Availability of 25-hydroxyvitamin D3 to antigen presenting cells controls the balance between regulatory and inflammatory T cell responses

• Published in: The Journal of immunology (1950) Vol. 189; no. 11; pp. 5155 - 5164
• Main Authors: Jeffery, Louisa E., Wood, Alice M., Qureshi, Omar S, Hou, Tie Zheng, Gardner, David, Briggs, Zoe, Kaur, Satdip, Raza, Karim, Sansom, David M.
• Format: Journal Article
• Language: English
• Published: 19.10.2012
• ISSN: 0022-1767; 1550-6606
• DOI: 10.4049/jimmunol.1200786

1,25-dihydroxyvitamin D 3 (1,25(OH) 2 D 3 ), the active form of vitamin D, exerts potent effects on several tissues including cells of the immune system, where it affects T cell activation, differentiation and migration. The circulating, inactive form of vitamin D, 25(OH)D 3 , is generally used as an indication of “vitamin D status”. However, utilization of this precursor depends on its uptake by cells and subsequent conversion by the enzyme 25(OH)D 3 -1α-hydroxylase (CYP27B1) into active 1,25(OH) 2 D 3 . Using human T cells, we now show that addition of inactive 25(OH)D 3 is sufficient to alter T cell responses only when dendritic cells (DCs) are present. Mechanistically, CYP27B1 is induced in DCs upon maturation with LPS or upon T cell contact resulting in the generation and release of 1,25(OH) 2 D 3 which subsequently affects T cell responses.

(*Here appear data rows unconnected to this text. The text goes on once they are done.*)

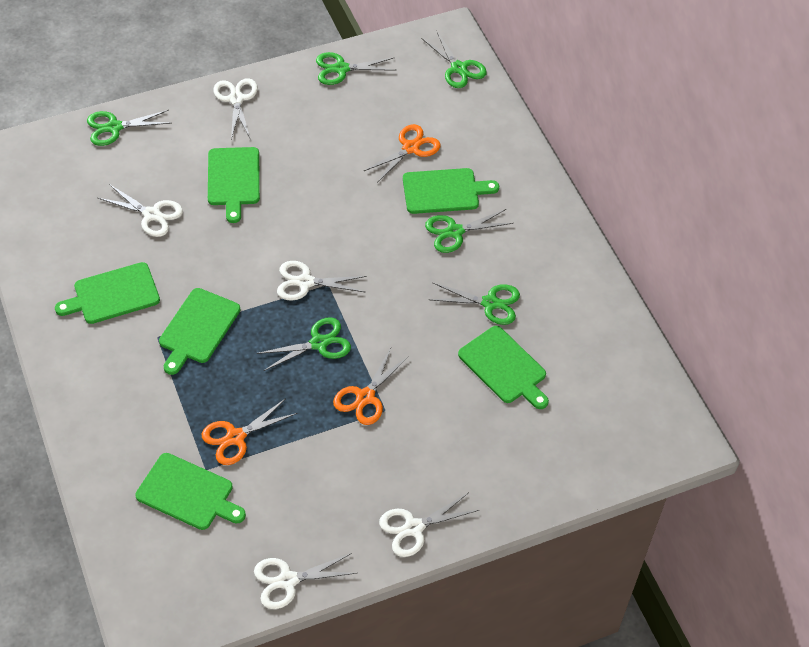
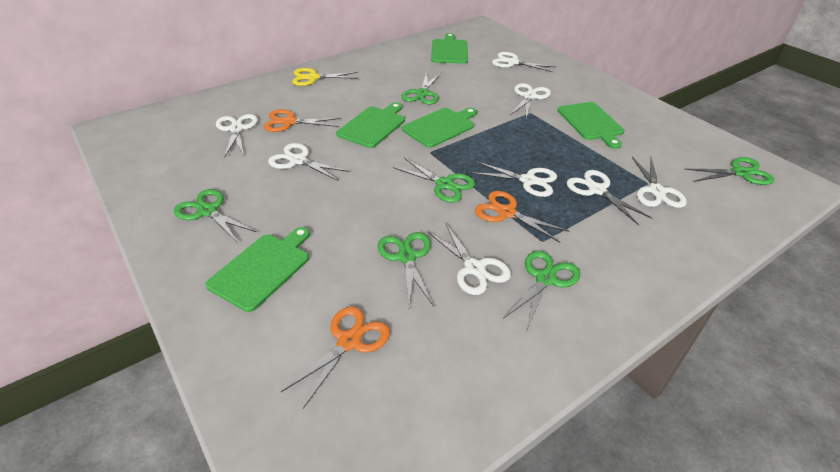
green cutting board: 6 -> 5
white scissors: 5 -> 8
yellow scissors: 0 -> 1

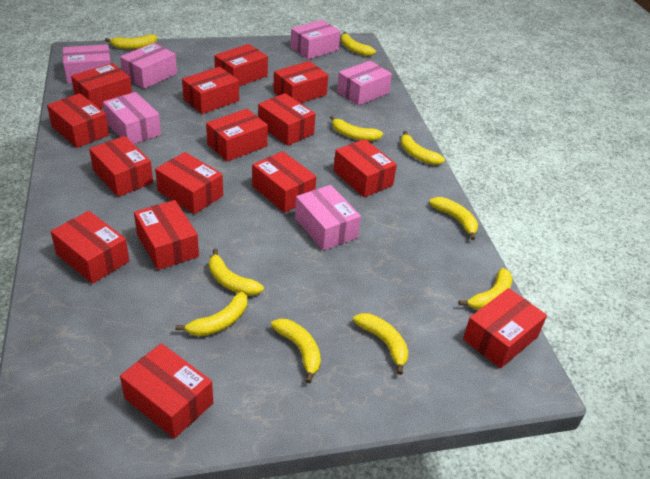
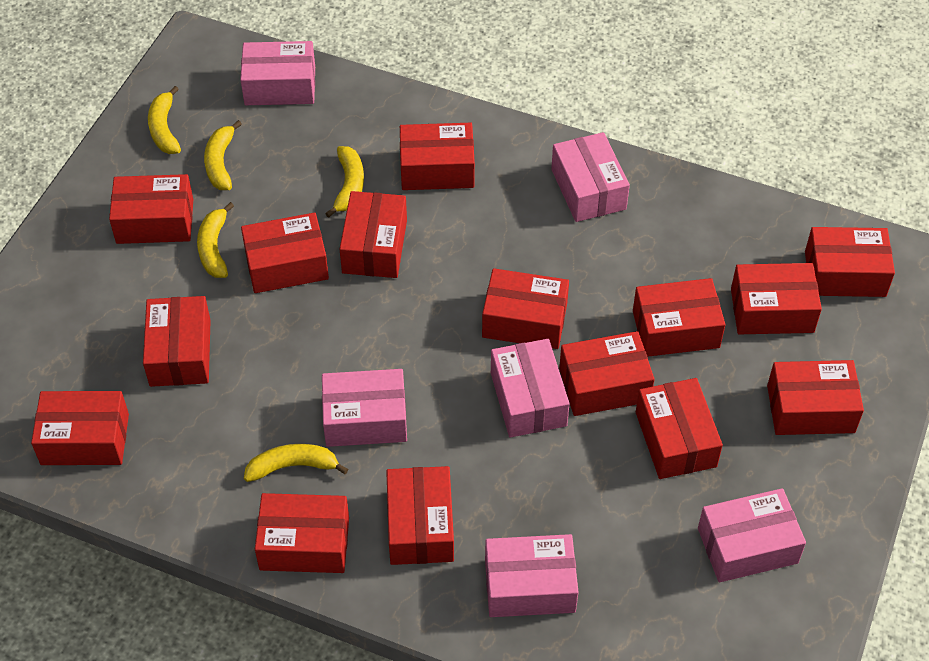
yellow banana: 10 -> 5

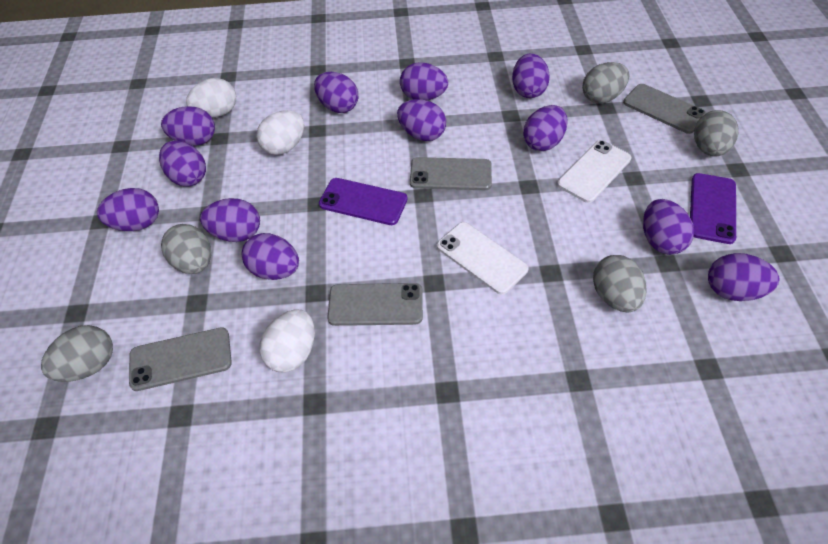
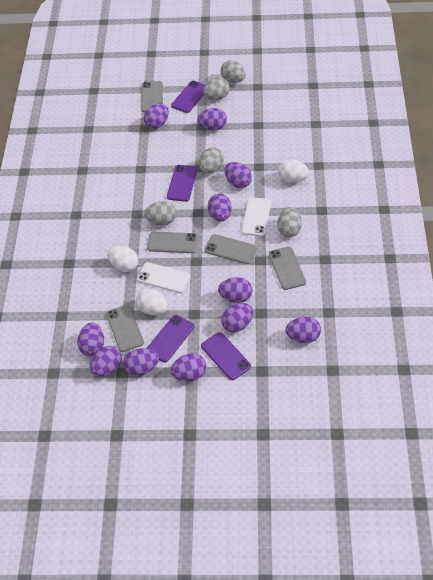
grey phone: 4 -> 5
purple egg: 12 -> 11
purple phone: 2 -> 4

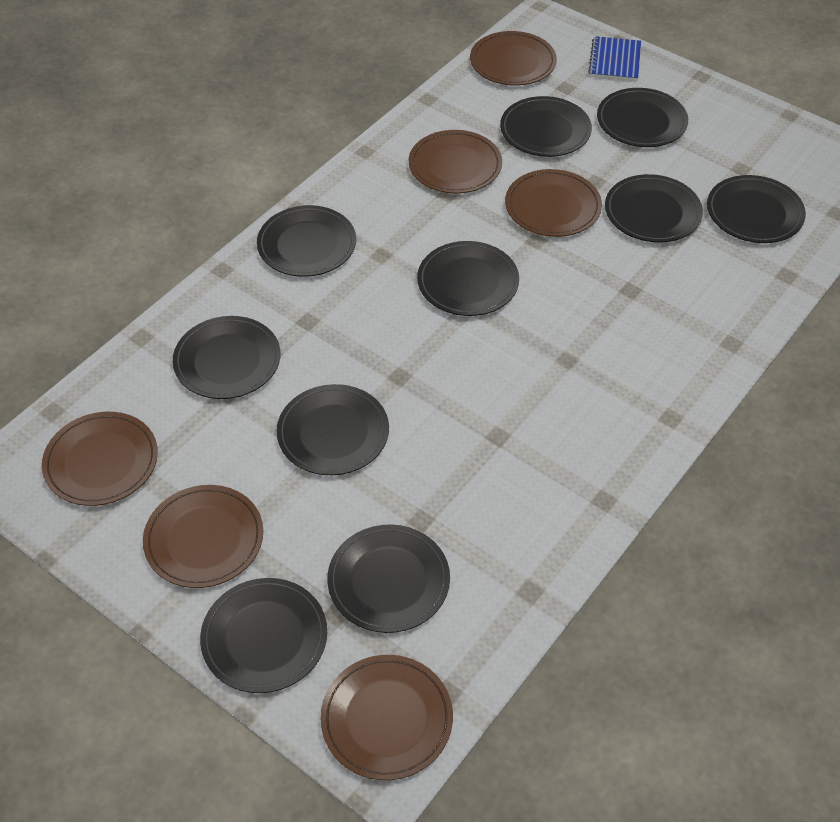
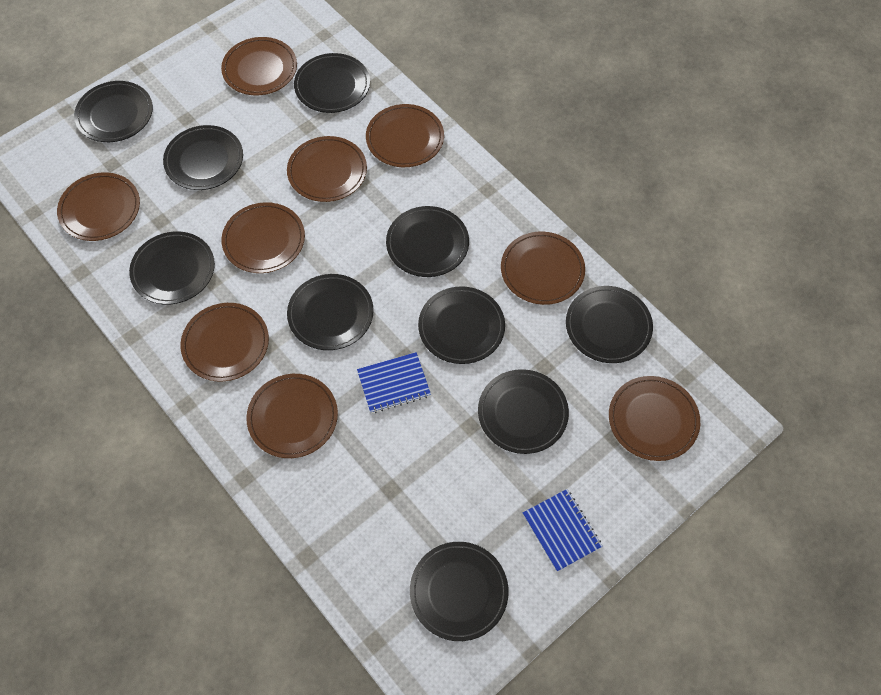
blue notebook: 1 -> 2
brown plate: 6 -> 9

In most tissues, vitamin D binding protein (DBP) acts as a carrier to enhance the utilization of vitamin D. However, we show that DBP modulates T cell responses by restricting the availability of inactive 25(OH)D 3 to DC. These data indicate that the level of “free” 25(OH)D 3 available to DCs determines the inflammatory/regulatory balance of ensuing T cell responses.